All night he would ply the pavement stretching along Laem Than with its couple of small bars, such as Sin’s, right up to the vendors on the corner at the cape, where the cacophony of the birds grew immense at dusk, and through the car parks where people sat and ate a mixture of what they had brought with them, bought from the vendors and could buy from people like the old man. The car parks were where they sat in families, couples, friend groups on the floor and felt the fresh sea breezes that cooled the heat of the tropical dusk and night as they ate and drank and talked and whiled away time, hardly noticing the rhythmic rotation of the old man trying to empty his basket before heading off home wherever that may have been.
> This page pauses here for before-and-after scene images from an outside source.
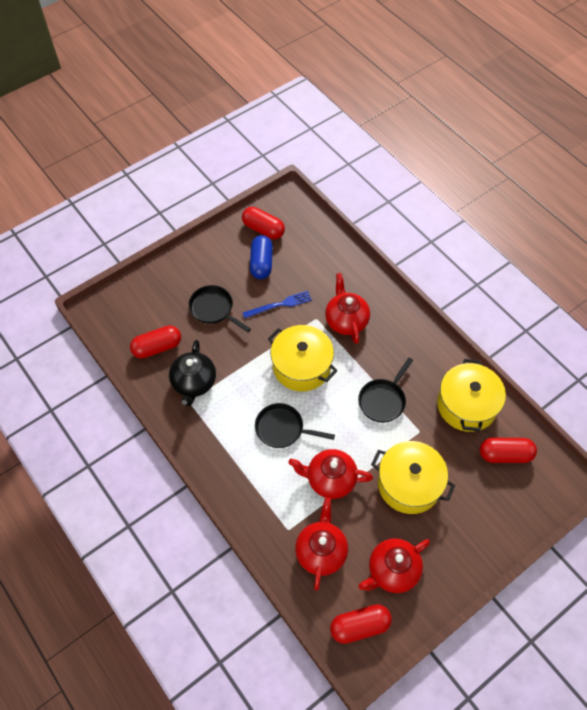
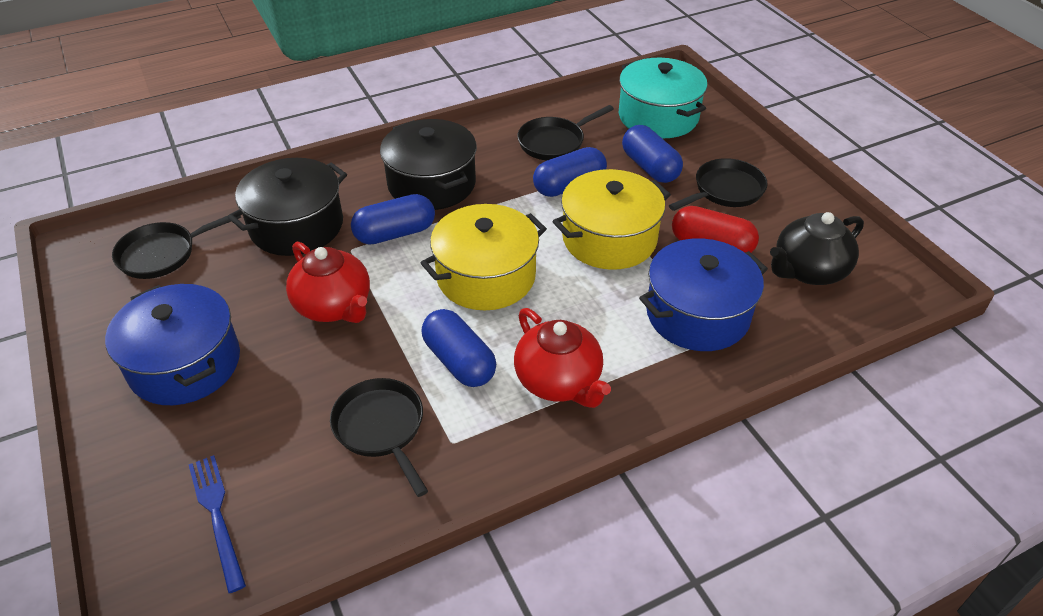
black pan: 3 -> 4
black pot: 0 -> 2
blue capsule: 1 -> 4
blue pot: 0 -> 2
red capsule: 4 -> 1
red teapot: 4 -> 2
turquoise pot: 0 -> 1
yellow pot: 3 -> 2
Over those years I saw this scene repeated again and again right up until the completion of the third car park, and right through the rise and fall of the seafront Japanese seafood restaurant and the collection of boutique pub restaurants that would spring up before fading back into oblivion, or a new facade with new ownership. And always the old man would be there on his tour with his aim of selling just one basket of eggs. At some point I stopped going to Laem Than. It had become less fashionable except with the aging Bangkok visitors, and the young crowd had moved to the Wannapha end of town with its multitude of bars, restaurants and potential for beach front partying to unknown morning hours, not that I was part of that crowd. I just stopped going to Laem Than.
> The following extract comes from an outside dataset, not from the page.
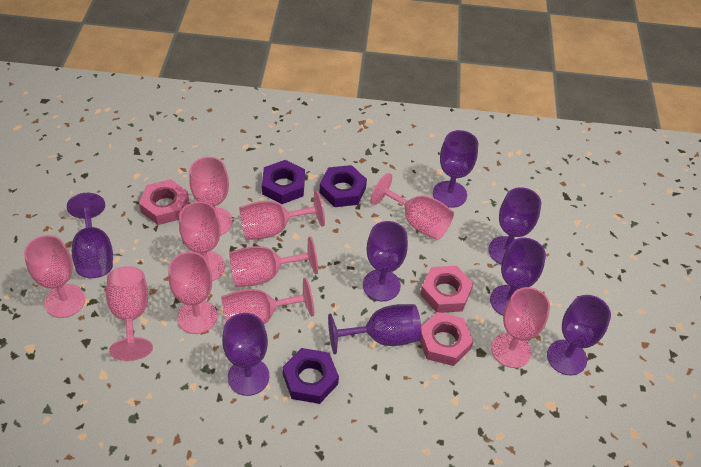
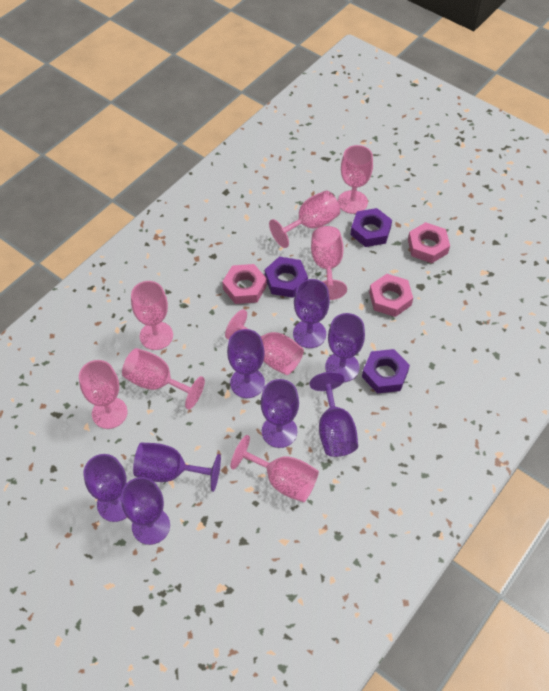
pink goblet: 10 -> 8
The other evening I was sitting with my wife at Mr. Coffee on the roundabout at Bang Saen where Wannapha, Long Haad Road and Beach Road all meet. It is and has been, for an unfashionably long time, a place far too popular for the space and number of chairs and tables with the young people from the university and all the businesses. A place where the mix of alcohol, coffee and assorted blended drinks, ample parking, sea breezes and an opportunity for those sitting there on the deck, outside the air conditioned inner sanctum, to be seen from multiple directions by each other and passersby. It was the perfect place for beautiful young people, and the mixture of low volume music, laughter and the high pitched women’s voices overshadowing the more bassy men’s voices, and all the sound mingling with smells of cigarettes, barbeque chicken from the nearby vendor and that salty sea smell that is so difficult to put your finger on.
My wife and I were enjoying a little time together, a little quiet time with our daughter still at home. A time we rarely got these days as parents, but one we both cherished and enjoyed as often as we could. The sun was now fast setting as it does in the tropics, going down over the sea and leaving the coconut trees as mere silhouettes shadowing us from the weakening heat but still blinding light of the dropping orb. It was one of those times where tranquillity, nature and feeling merged to leave a sensation of isolation in a crowd as just an observer or dreamer.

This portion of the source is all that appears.